In fact, one strong line of thought, courtesy of Thomas Kuhn has it that the only way for scientists to break free from such deeply entrenched conceptions is nothing short of a concept-busting revolution. And such revolutions can take years to gather enough momentum in order to be effective in mind-changing. (Examples of such revolutions include the jarring transition from Newtonian to Einsteinian physics, and the leap in chemistry from phlogiston theory to Lavoisier’s theory of oxidation.)
Down to Earth
If even scientists are at the mercy of unchanging minds, and logicians have to posit complicated formal systems to account for the ability to logically change one’s mind, we should be prepared in our daily lives to come up against an immovable wall of opinions. Despite what the facts tell us.

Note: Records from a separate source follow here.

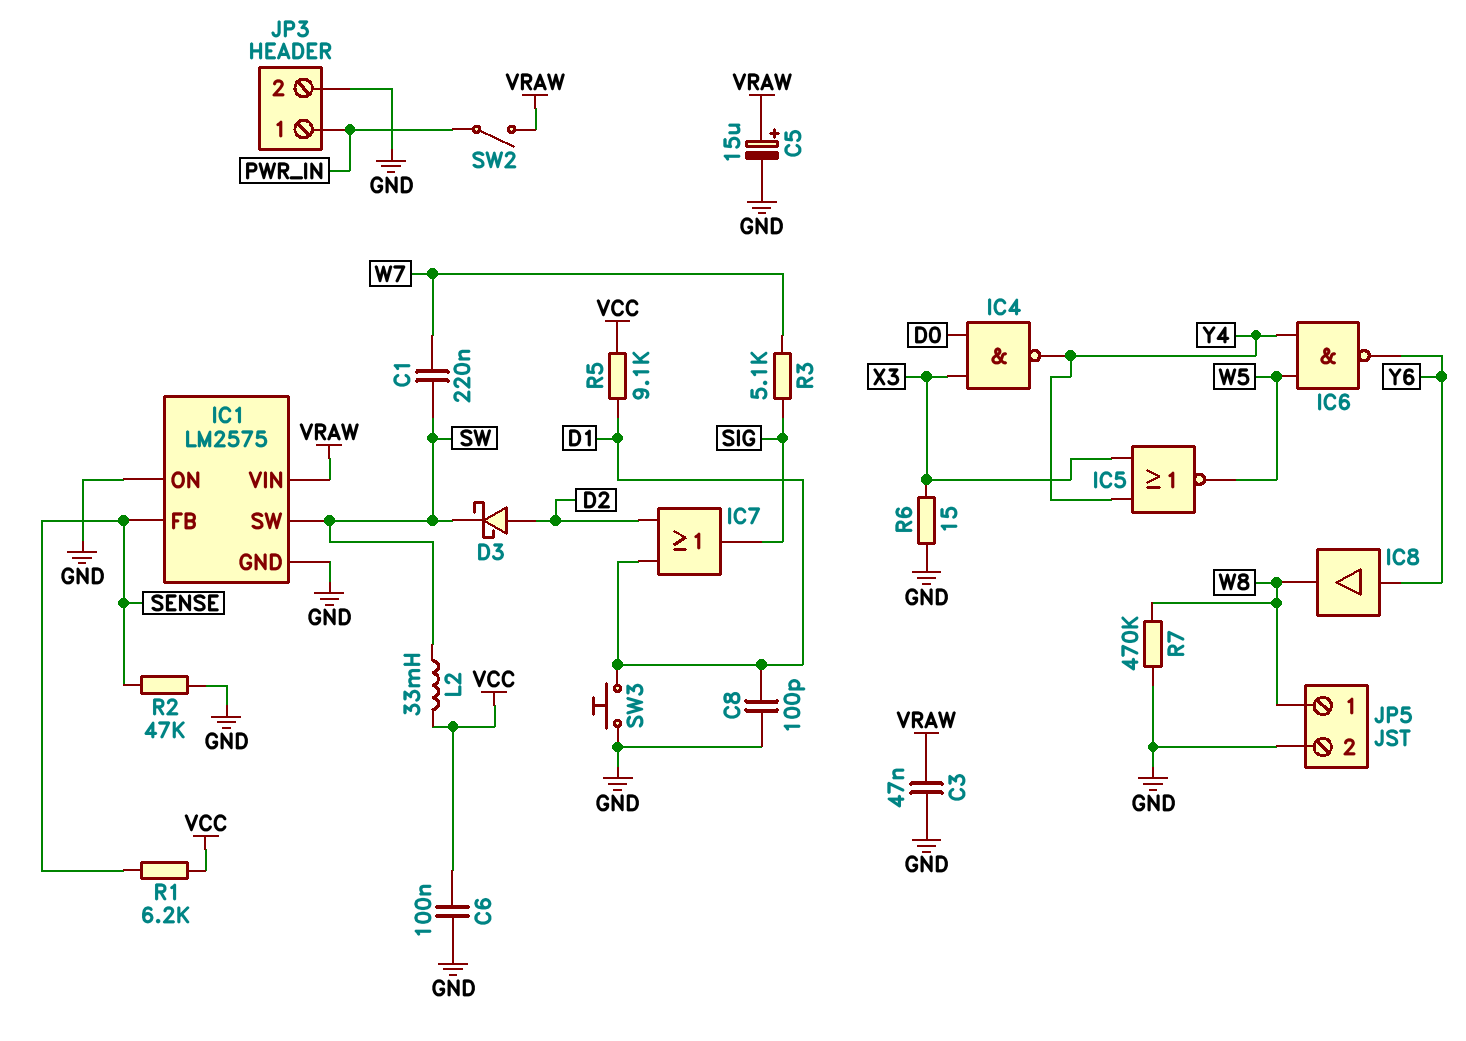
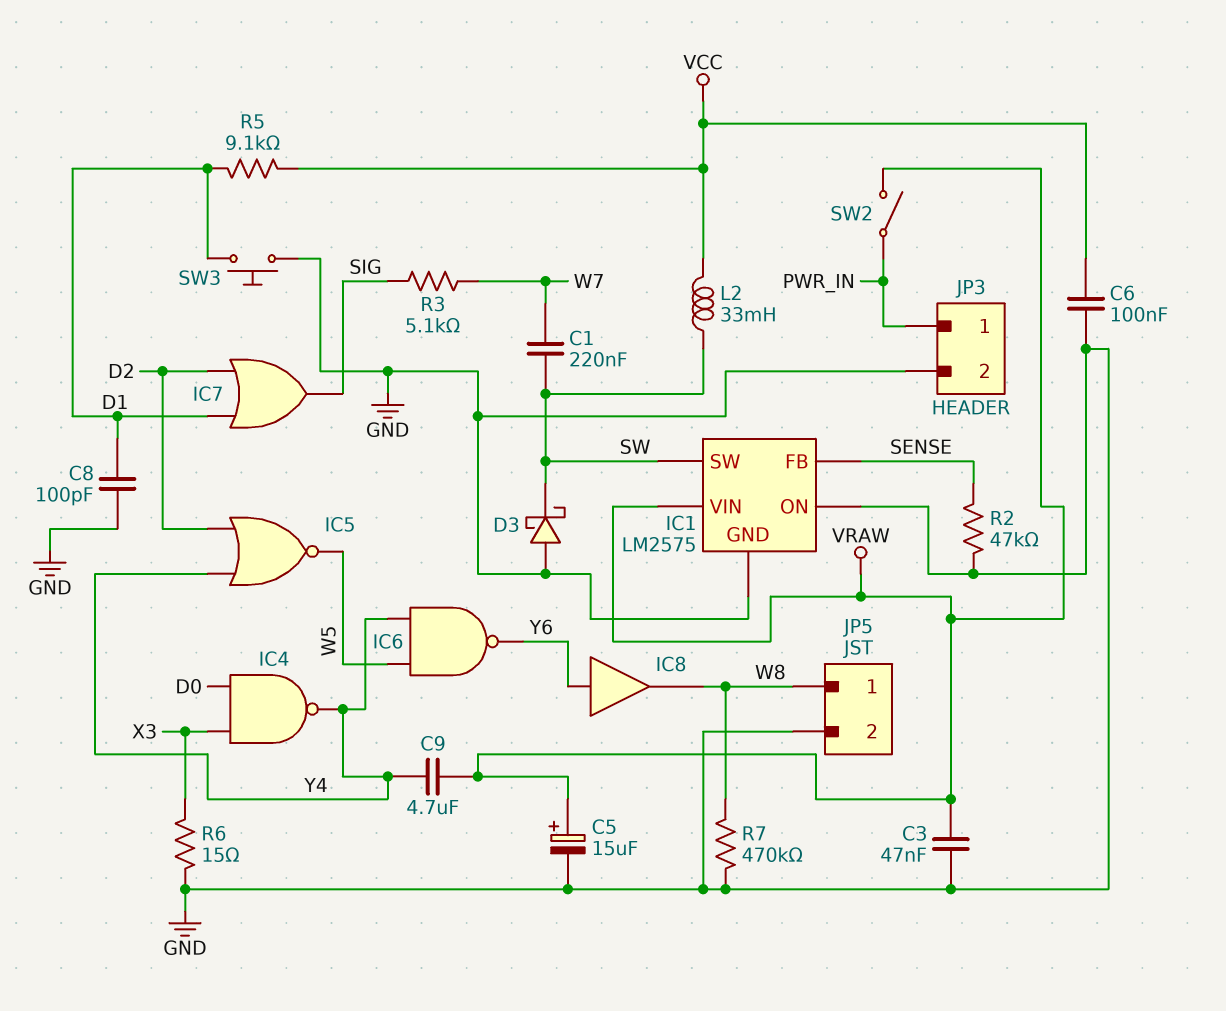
C9: none -> 4.7uF (VRAW, Y4)
D3: schottky (A D2, K SW) -> schottky (A GND, K SW)
IC5: NOR (in X3, in Y4, out W5) -> NOR (in D2, in Y4, out W5)
R1: 6.2k (SENSE, VCC) -> none

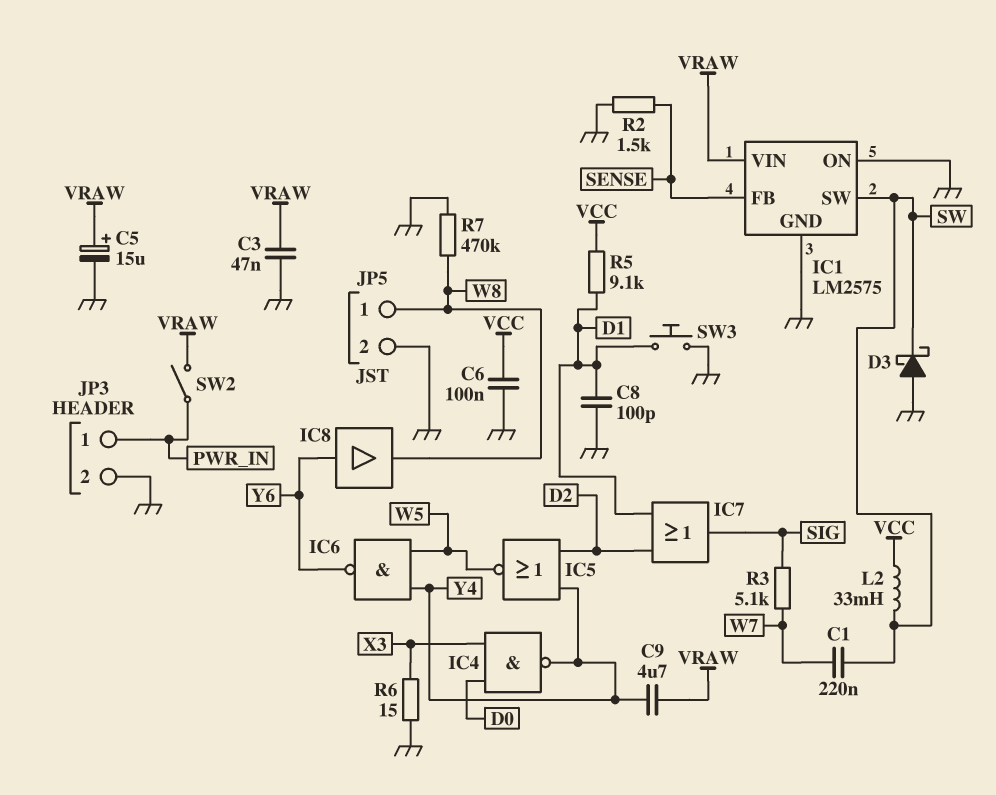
R2: 47k (GND, SENSE) -> 1.5k (GND, SENSE)

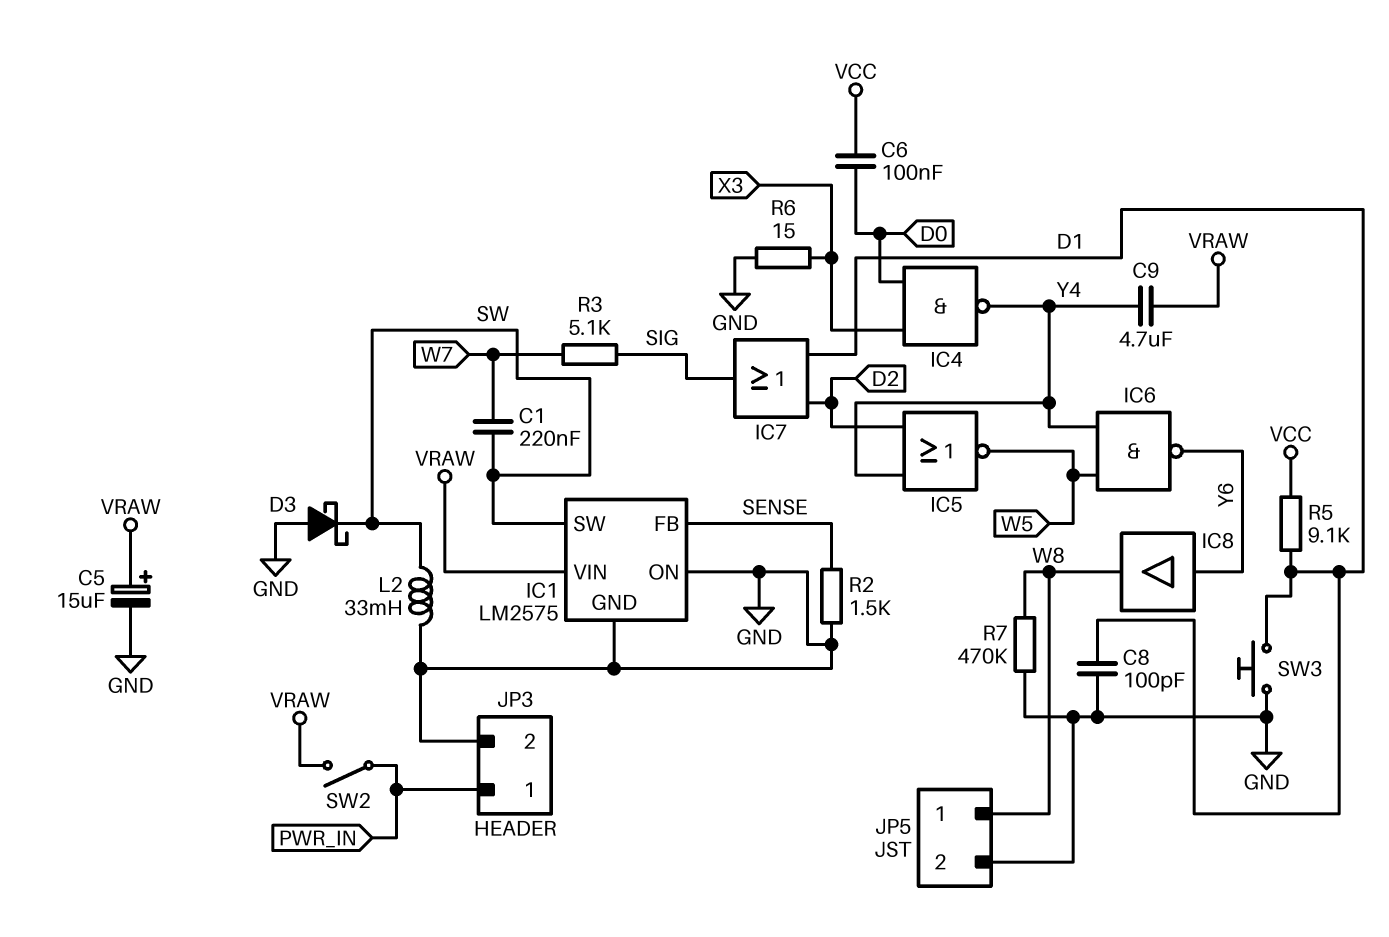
C3: 47nF (GND, VRAW) -> none
C6: 100nF (GND, VCC) -> 100nF (D0, VCC)
L2: 33mH (SW, VCC) -> 33mH (GND, SW)

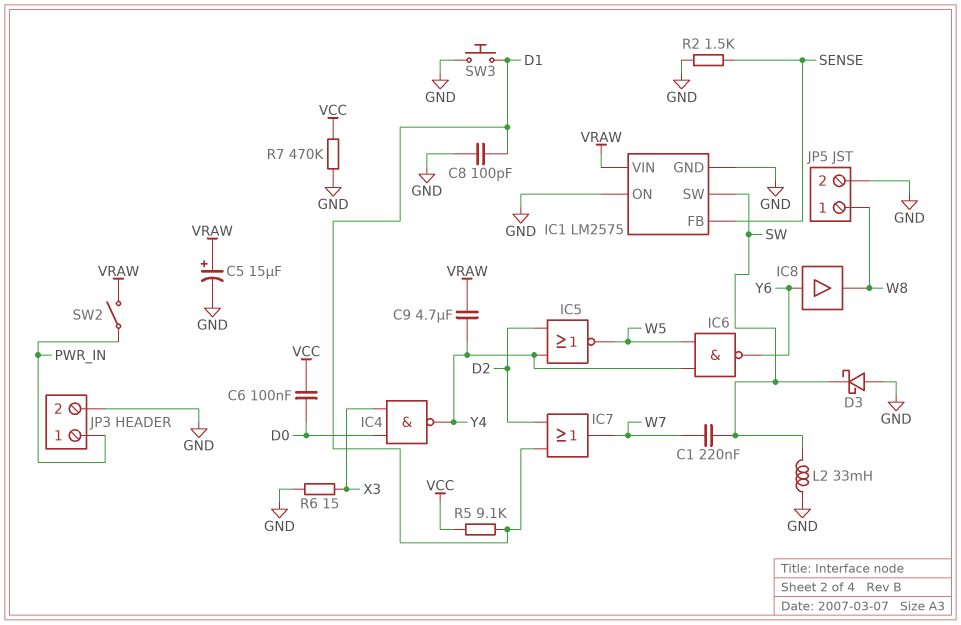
IC7: OR (in D1, in D2, out SIG) -> OR (in D1, in D2, out W7)
R3: 5.1k (SIG, W7) -> none
R7: 470k (GND, W8) -> 470k (GND, VCC)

Indeed, it isn’t very hard to find people that have a hard time changing their minds. Being an ideologue is the best way of sticking to an idea despite evidence to the contrary, and ideologues are a dime a dozen these days. What happens in the mind of an ideologue when she is saving her precious conclusion from the facts? Let’s revisit Tweetie. (You can substitute principles and facts about trickle-down economics or global warming for principles and facts about birds, if you like.)
Ideologue: By my reasoning above, I conclude that Tweetie flies.
Scientist: That is some nice reasoning, but as it turns out, Tweetie is dead.
Ideologue: Hmmm. I see. Well, by “flies” I really mean “flew when alive”.
Scientist: Ah, I see. But, actually, Tweetie was an emu.
Ideologue: Of course, of course, but I mean by “flies” really “flew when alive if not an emu”.
Scientist: But so then you’ll admit that Tweetie didn’t actually fly.
Ideologue: Ah, but he could have, if he had had the appropriate physical structure when he was alive.
Scientist: But your conclusion was that Tweetie flies. And he didn’t.
Ideologue: Tweetie was on a plane once.
Scientist: But isn’t that more a case of Tweetie being flown, not Tweetie flying?
Ideologue: You’re just bogging me down in semantics. In any case, Tweetie flies in heaven now. Case closed.